HDL-Coder (HDL)#
This page includes introductory information about the usage of the HDL Coder. The HDL-Coder generates Verilog and VHDL code from MATLAB functions, Simulink models, and State flow charts to create IP-Cores for the FPGA of the UltraZohm. Please refer to the official documentation for detailed descriptions:
https://de.mathworks.com/help/hdlcoder/getting-started-with-hdl-coder.html?s_tid=CRUX_lftnav
https://de.mathworks.com/help/hdlcoder/hdl-code-generation-from-simulink.html
https://de.mathworks.com/help/hdlcoder/gs/create-hdl-compatible-simulink-model.html
https://de.mathworks.com/help/hdlcoder/ug/constant-multiplier-optimization.html
Timing#
There are three different aspects regarding the timing when dealing with IP-Cores:
Timing of the FPGA logic (Static timing) (see, e.g., this slide deck)
Timing of the data
Data throughput
The static timing is required to make sure that the implemented algorithm is calculated correctly in the FPGA. It is related to the clock frequency of the IP-Core. Different operations in the FPGA logic take a specific time (path delay) to propagate through the logic (e.g., propagation delay). If the clock period is shorter than the required path delay, the timing is violated and the IP-Core does not function properly. This is indicated by having a negative total slack time in Vivado. The HDL-Coder estimates the path delay with the critical path estimation, which is the chain of logic with the highest path delay. A common approach to fixing timing violations is adding delay blocks in Simulink (pipeline). A delay block acts as a buffer since the value is hold for one clock cycle. See https://www.mathworks.com/help/hdlcoder/speed-optimization.html for more details.
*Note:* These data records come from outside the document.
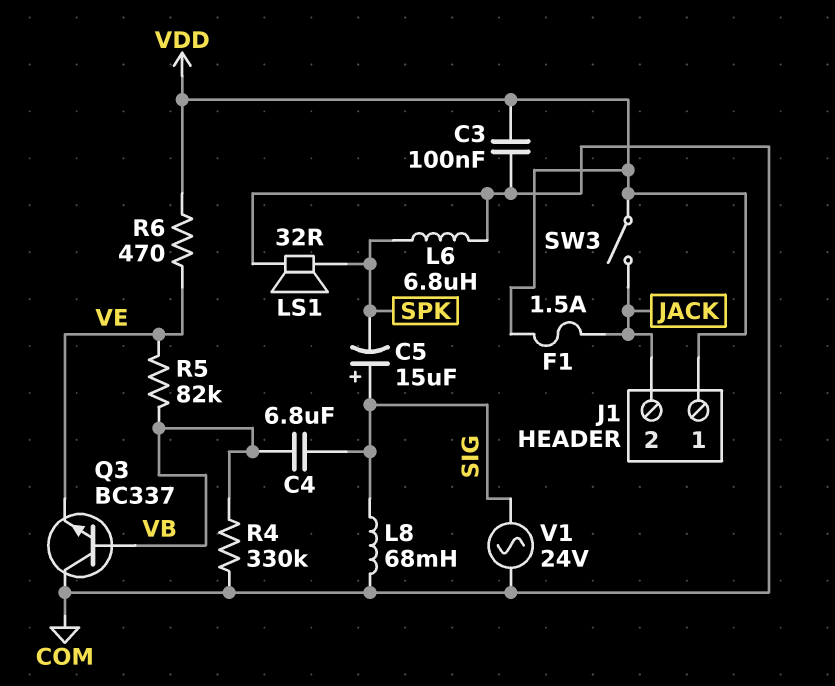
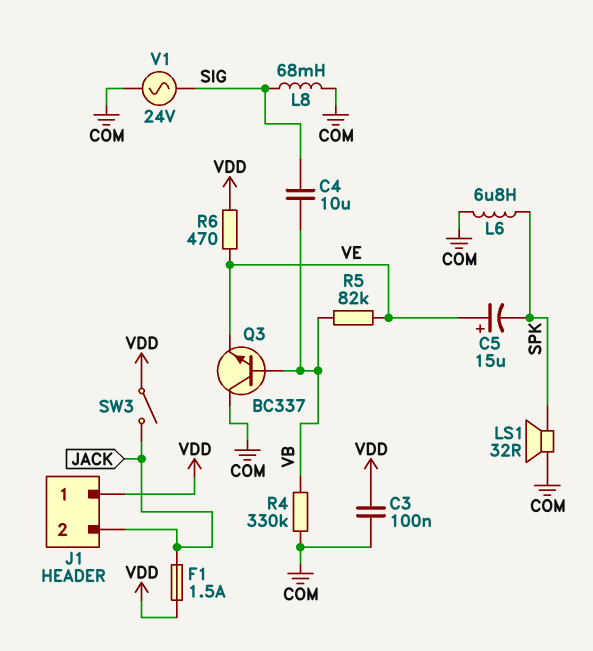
C4: 6.8uF (SIG, VB) -> 10uF (SIG, VB)
C5: 15uF (plus SIG, minus SPK) -> 15uF (plus VE, minus SPK)

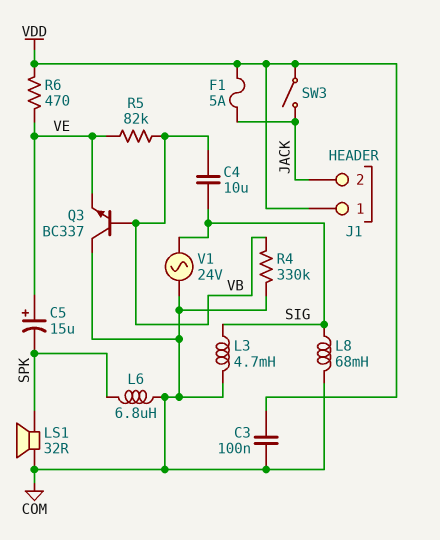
F1: 1.5A (JACK, VDD) -> 5A (JACK, VDD)
L3: none -> 4.7mH (COM, SIG)

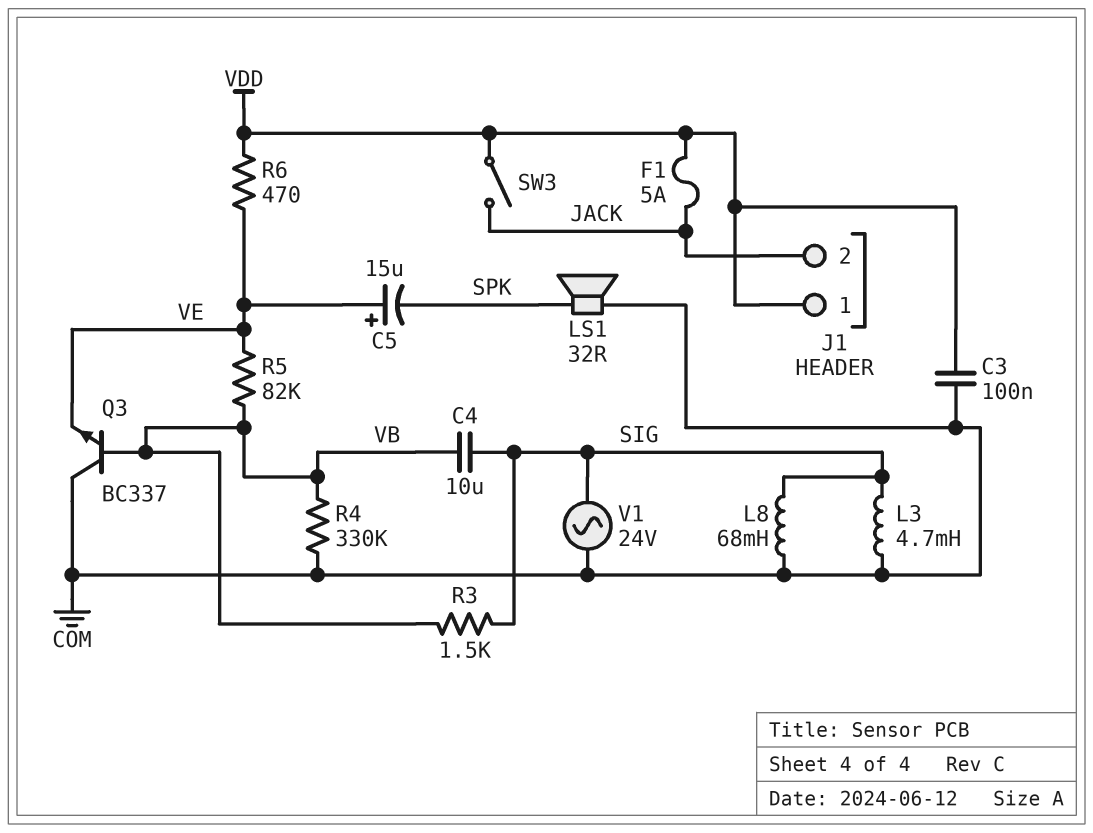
L6: 6.8uH (COM, SPK) -> none
R3: none -> 1.5k (SIG, VB)

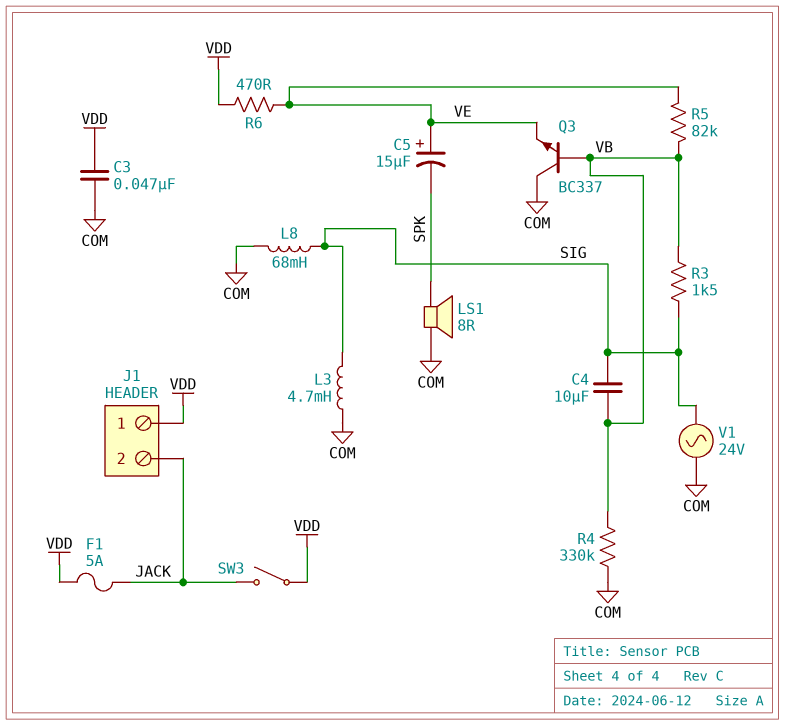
C3: 100nF (COM, VDD) -> 47nF (COM, VDD)
LS1: speaker 32R (COM, SPK) -> speaker 8R (COM, SPK)

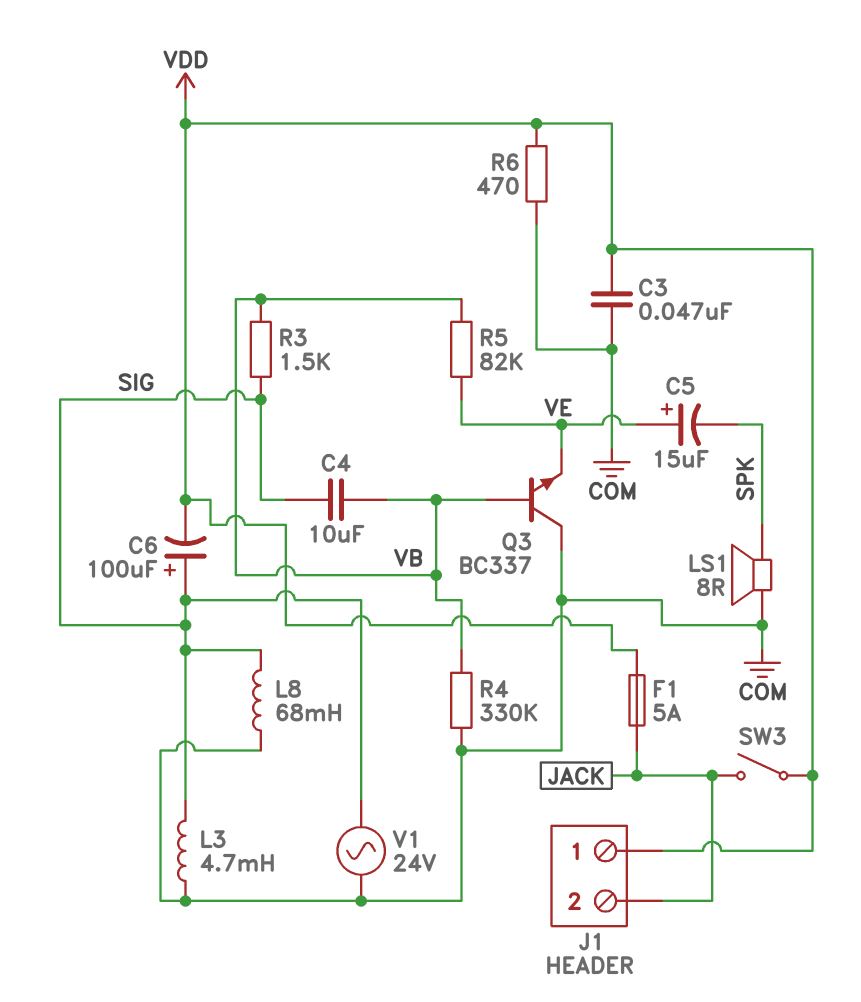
C6: none -> 100uF (plus SIG, minus VDD)
R6: 470 (VDD, VE) -> 470 (COM, VDD)

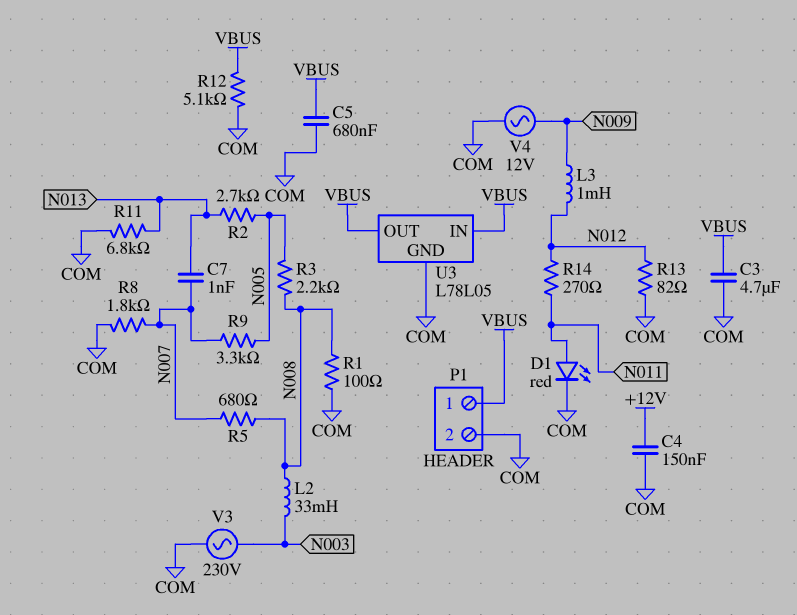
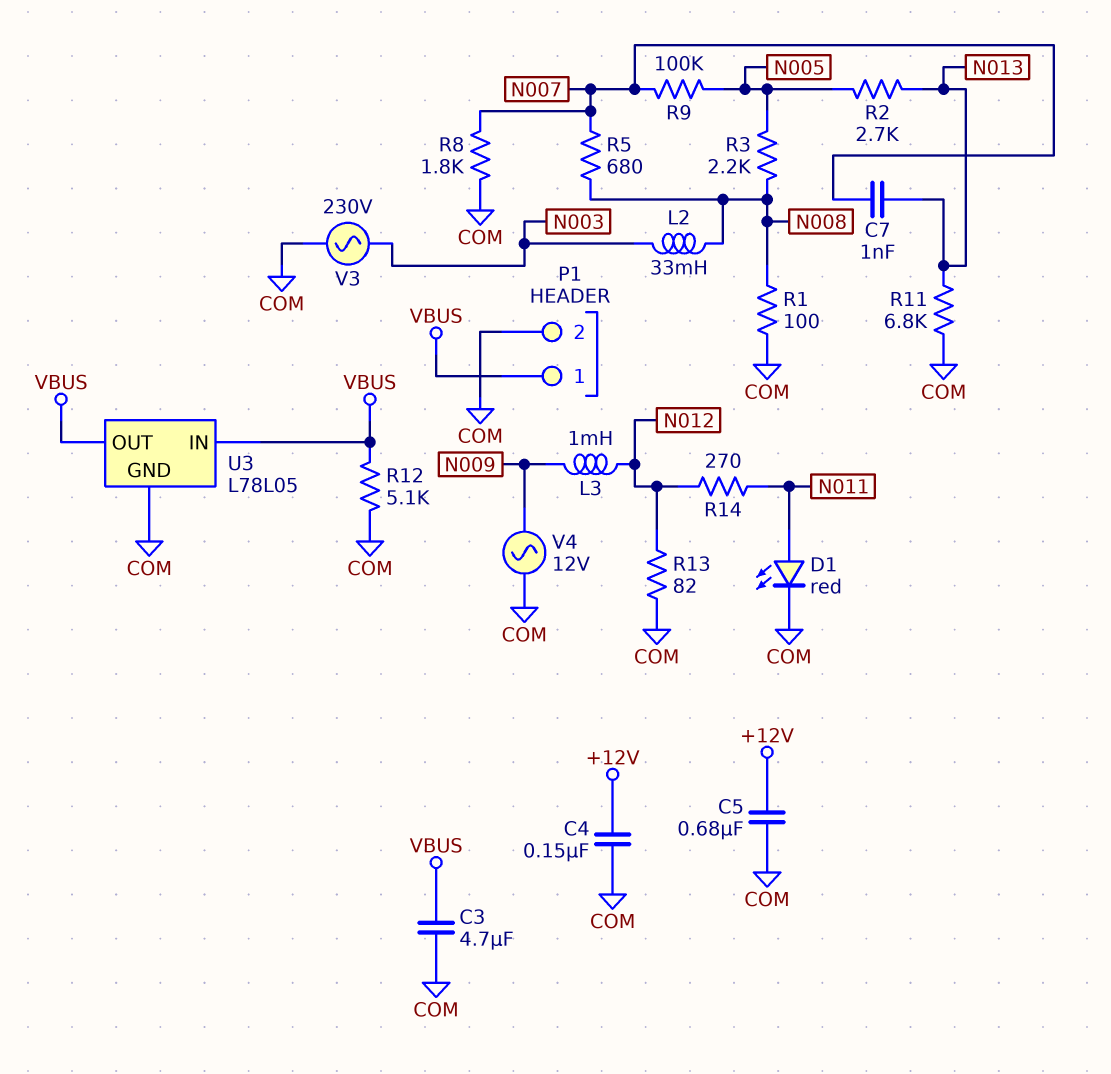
C5: 680nF (COM, VBUS) -> 680nF (+12V, COM)
R9: 3.3k (N005, N007) -> 100k (N005, N007)

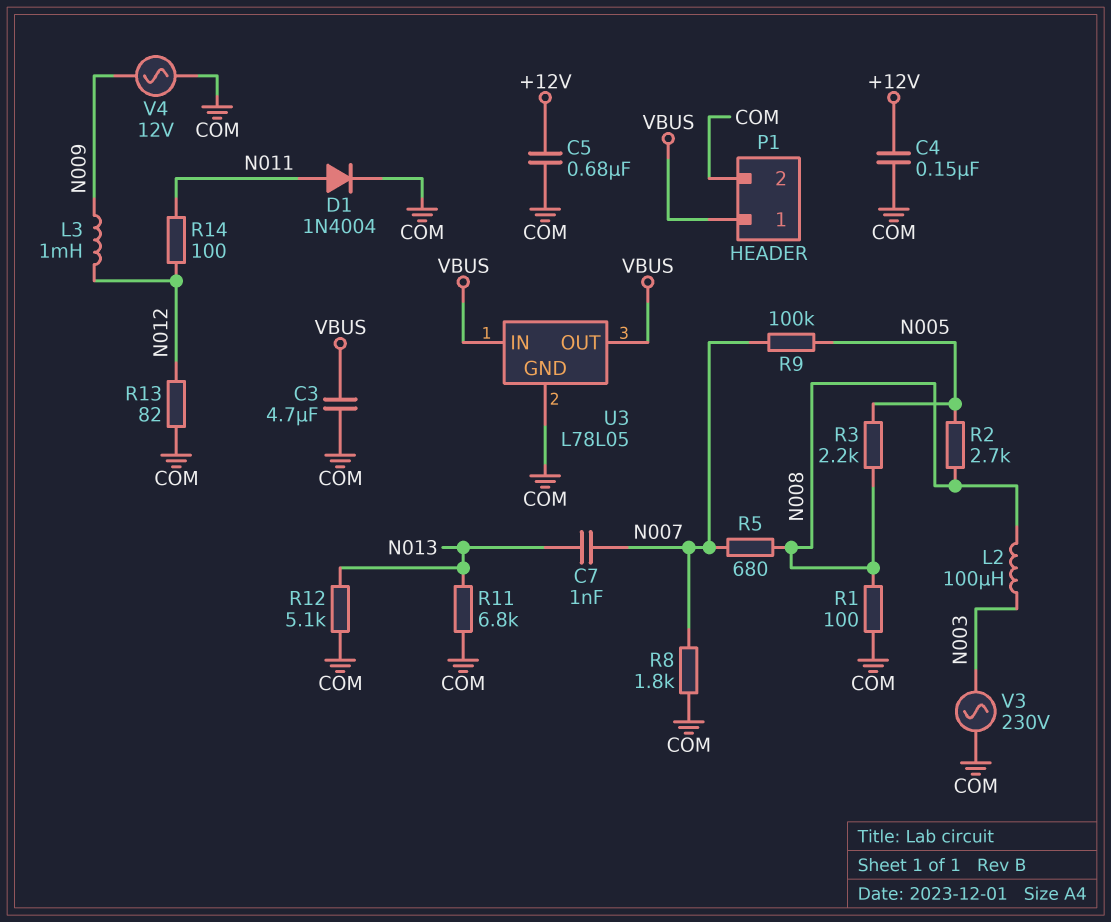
D1: LED red (A N011, K COM) -> diode 1N4004 (A N011, K COM)
L2: 33mH (N003, N008) -> 100uH (N003, N008)
R2: 2.7k (N005, N013) -> 2.7k (N005, N008)
R12: 5.1k (COM, VBUS) -> 5.1k (COM, N013)
R14: 270 (N011, N012) -> 100 (N011, N012)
The timing of the data makes sure that in a chain of operations, the correct values from the previous step are used. This is critical if blocks in Simulink are used that require multiple clock cycles in the FPGA, e.g., trigonometric functions using CORDIC or math functions like square root. Since the calculation of the math function takes multiple clock cycles, it is necessary that all following calculations only use valid inputs. See the following Mathworks pages:
https://www.mathworks.com/help/hdlcoder/ug/Resolve-numerical-mismatch-with-delay-balancing.html
https://www.mathworks.com/help/hdlcoder/ug/delay-balancing.html
The data throughput determines how long it takes to calculate the algorithm one time after new inputs are applied and the calculated result is available at the output of the IP-Core. This is the combination of calculation steps, number of clock cycles that these calculation steps and the achieved clock rate.
Tutorial#
In this tutorial, an IP-Core is created that multiplies two integer values and returns the result. The result of this tutorial is the AXI Test IP.
Start Matlab (2022a used in the following)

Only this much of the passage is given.